Le Groupe OCP, par le biais de sa branche nord-américaine OCP North America, envisage de démarrer un important projet industriel aux États-Unis. Ce dernier est conjointement organisé avec la coopérative d’agriculture américaine CHS. L’objectif est d’établir et de gérer une usine de production d’engrais phosphatés en Louisiane, représentant un investissement potentiel de 450 millions de dollars.
L’objectif de ce projet est d’accroître la fabrication locale d’engrais aux États-Unis et de diminuer la dépendance du marché américain vis-à-vis des importations. On prévoit que sa capacité de production excédera un million de tonnes métriques annuellement.
Ce projet est d’une grande importance pour le marché américain, car il représenterait la première nouvelle installation de fabrication d’engrais de ce genre érigée aux États-Unis depuis 1984. C’est dans ce contexte que cette démarche est entamée, alors que les stocks de phosphate aux États-Unis diminuent et que la nation est tributaire des importations pour satisfaire près de 40% de sa demande.
D’après les deux sociétés, dès qu’elle sera opérationnelle, la nouvelle installation pourrait diminuer la dépendance des États-Unis vis-à-vis des importations d’engrais phosphatés de plus de 48%, renforçant ainsi la sécurisation des fournitures et limitant l’exposition des fermiers américains face aux perturbations des marchés internationaux et aux chaînes logistiques.

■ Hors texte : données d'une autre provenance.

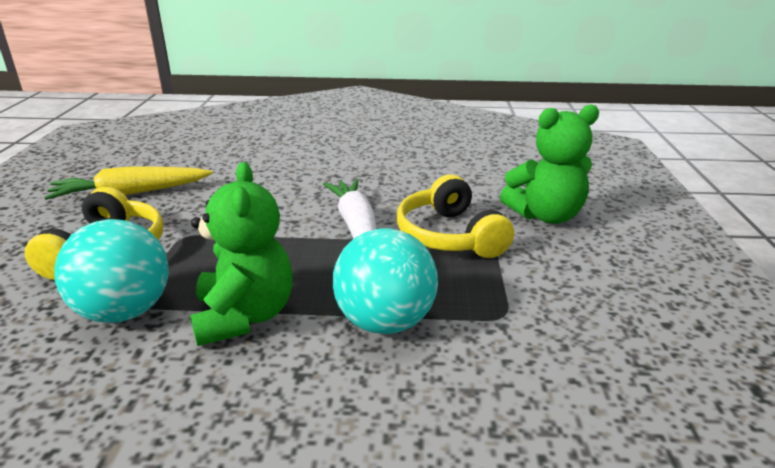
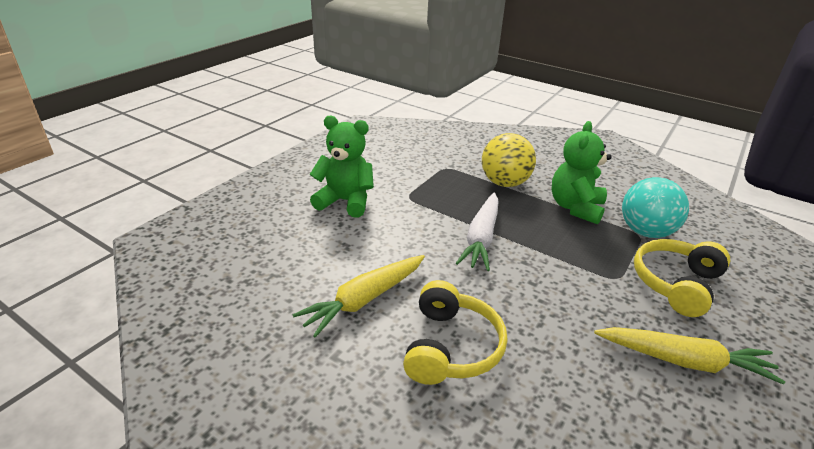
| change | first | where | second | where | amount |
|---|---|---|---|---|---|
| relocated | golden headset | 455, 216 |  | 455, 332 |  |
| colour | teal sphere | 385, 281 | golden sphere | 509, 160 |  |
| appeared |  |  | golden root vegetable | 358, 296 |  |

Dans le contexte de la collaboration projetée, le Groupe OCP fournirait l’usine en acide phosphorique en tirant parti de son savoir-faire mondial et de ses ressources liées à l’industrie des phosphates, pendant qu’OCP North America et CHS se chargeraient de la vente et de la diffusion des produits finis grâce à leurs réseaux aux États-Unis.
Kevin Kimm, PDG d’OCP North America, a souligné que ce projet représente une avancée significative dans la démarche de l’entreprise en faveur de l’agriculture américaine. Il a mis l’accent sur l’objectif du partenariat avec CHS, qui est de développer des infrastructures durables, capables d’accroître la sécurité alimentaire aux États-Unis et de fournir aux producteurs un approvisionnement fiable en engrais à l’échelle nationale.
Quant à Jay Debertin, le PDG de CHS, il a souligné que ce projet offrait une opportunité de rapprocher la production d’engrais des fermiers américains et du système coopératif agricole. Cela contribuerait à renforcer la stabilité de l’approvisionnement et à générer plus de valeur pour les agriculteurs.
Une fois les autorisations réglementaires et les validations de financement accordées, on estime que la construction prendra près de 24 mois.